The British government’s highly contested plan to fly some asylum seekers to Rwanda suffered a significant setback on Thursday when one of the country’s top courts ruled against the move to deport would-be refugees before their claims are assessed.
In a judgment delivered in London, the Court of Appeal said that Rwanda was not a safe country for asylum seekers. In doing so, the judges reversed a ruling in December by the High Court, which dismissed most legal challenges to the plan.
The decision on Thursday was not unanimous, with one of the three judges taking the opposite view.
“The result is that the High Court’s decision that Rwanda was a safe third country is reversed and that unless and until the deficiencies in its asylum processes are corrected, removal of asylum seekers to Rwanda will be unlawful,” said Ian Burnett, the lord chief justice.
The decision is unlikely to be the final word in what has already been a protracted legal battle over the government’s offshoring plans, which have been fiercely criticized by activists and human rights groups. The government is expected to appeal to Britain’s Supreme Court to try to overturn the decision.
The government hopes its agreement with Rwanda, which was struck last year, will deter asylum seekers from making the dangerous crossing from France to the southern coast of England on small, often unseaworthy boats.
The political stakes are high, too, because, amid rising tension within the Conservative government over an increase in immigration, Prime Minister Rishi Sunak of Britain has promised to “stop the boats” — making his hard-line policy one of the five central objectives of his leadership.

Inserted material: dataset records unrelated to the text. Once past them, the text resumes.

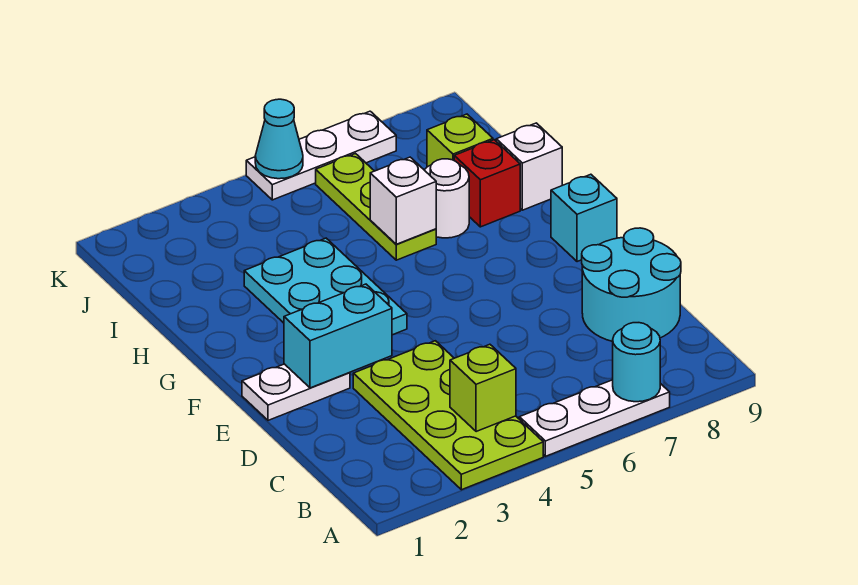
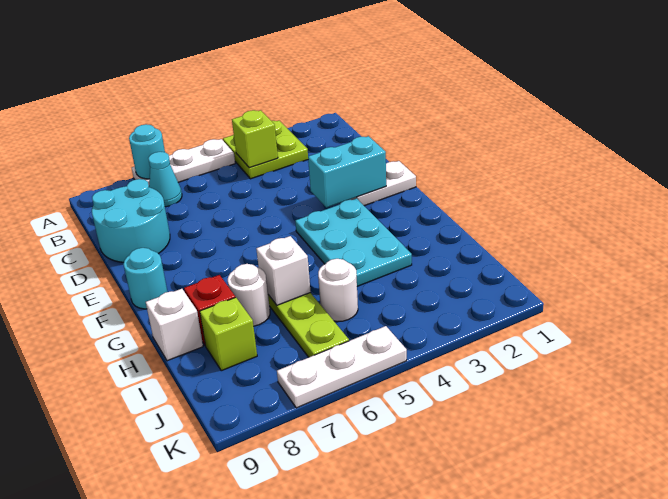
lime plate A3:D4 level 1 -> lime plate A3:B4 level 1
cyan brick F9 level 1 -> cyan round brick F9 level 1
none -> white round brick I5 level 1
cyan cone K5 level 2 -> cyan cone B7 level 1

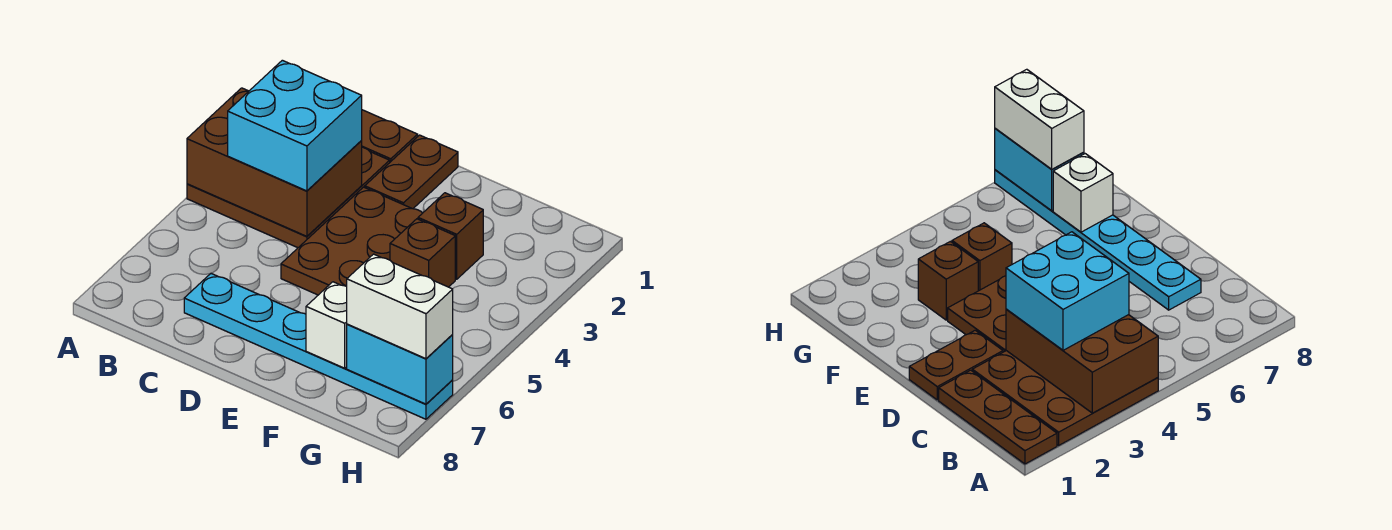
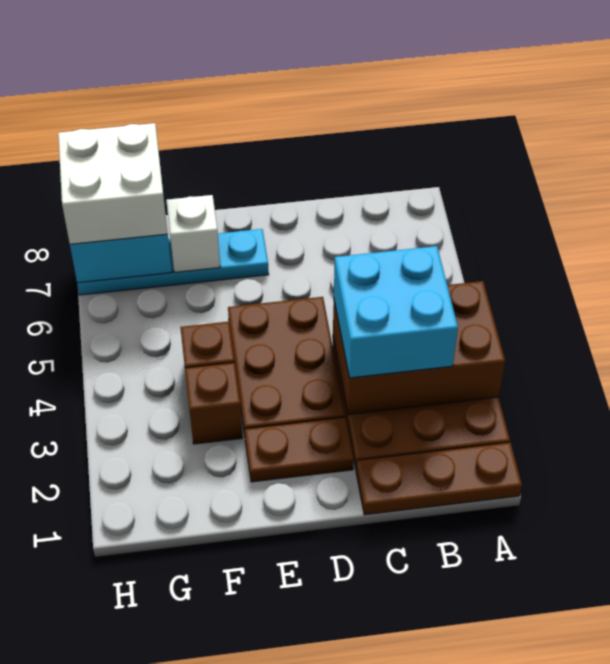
cyan plate C7:H7 level 1 -> cyan plate E7:H7 level 1
brown plate D1:D2 level 1 -> brown plate D2:E2 level 1
white brick G7:H7 level 3 -> white brick G7:H8 level 3

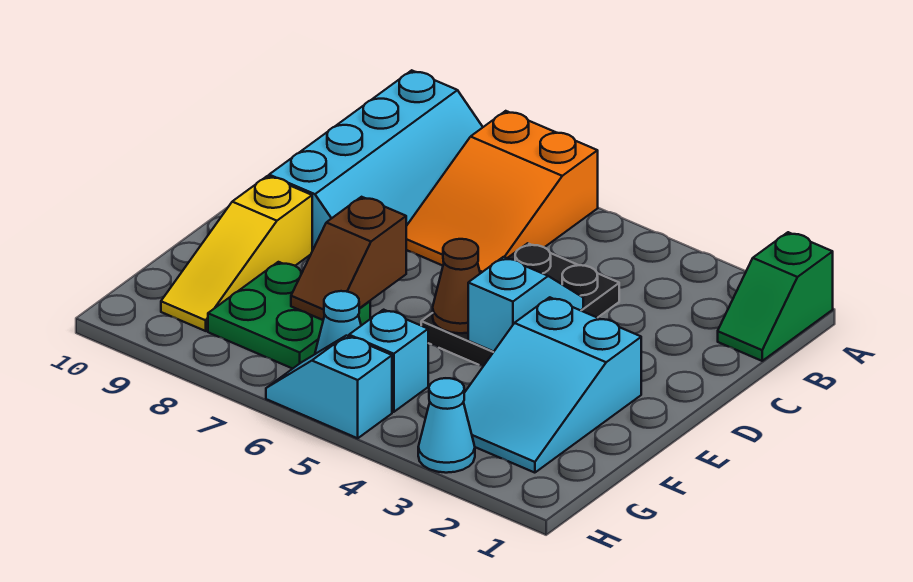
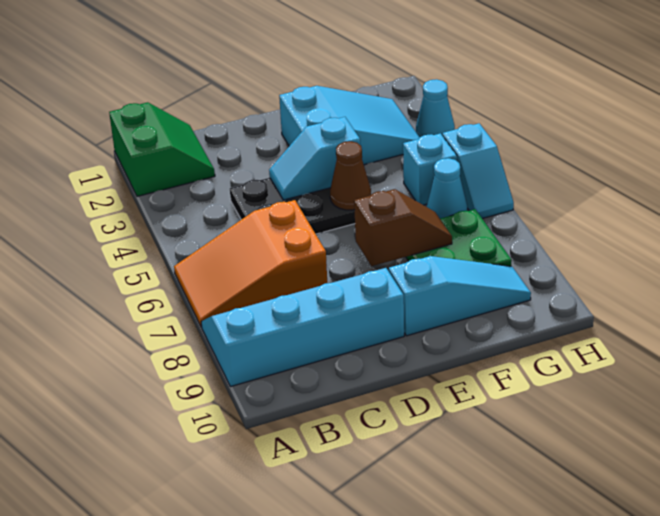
green slope A1:B1 level 1 top A -> green slope A1:B2 level 1 top A
orange slope A6:C7 level 1 top A -> orange slope A6:C7 level 1 top C
yellow slope E9:G9 level 1 top E -> cyan slope E9:G9 level 1 top E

Advocacy groups say that flying asylum seekers to Rwanda, whose human rights record has been criticized, would violate international law and would not necessarily deter those risking the perilous journey across the English Channel.
The British government has also reached a deal with the Albanian government to send asylum seekers there, an agreement that appears to have helped reduce the number of small boat crossings. So far in 2023, there have been 10,139 arrivals, according to the latest data released by the home office, compared to more than 11,300 by mid-June last year.
Advocacy groups have maintained that flying asylum seekers to Rwanda, whose human rights record has been criticized, would violate international law and might not have the intended effect of deterring migrants from risking the dangerous journey across the English Channel.
The ruling was the latest chapter in a lengthy legal battle that included a last-minute challenge grounded the first planned flight to Rwanda last June.
In December, the High Court ruled in favor of the government’s plan to send asylum seekers to Rwanda but also said that specific deportation cases should be reconsidered. Campaigners against the policy then appealed that decision, leading to the judgment on Thursday.
The continuing legal uncertainty leaves doubt as to when — or whether — the highly contentious policy would be put into action and, in particular, whether the first flight to Rwanda will take off before the next general election, which is expected in the second half of next year.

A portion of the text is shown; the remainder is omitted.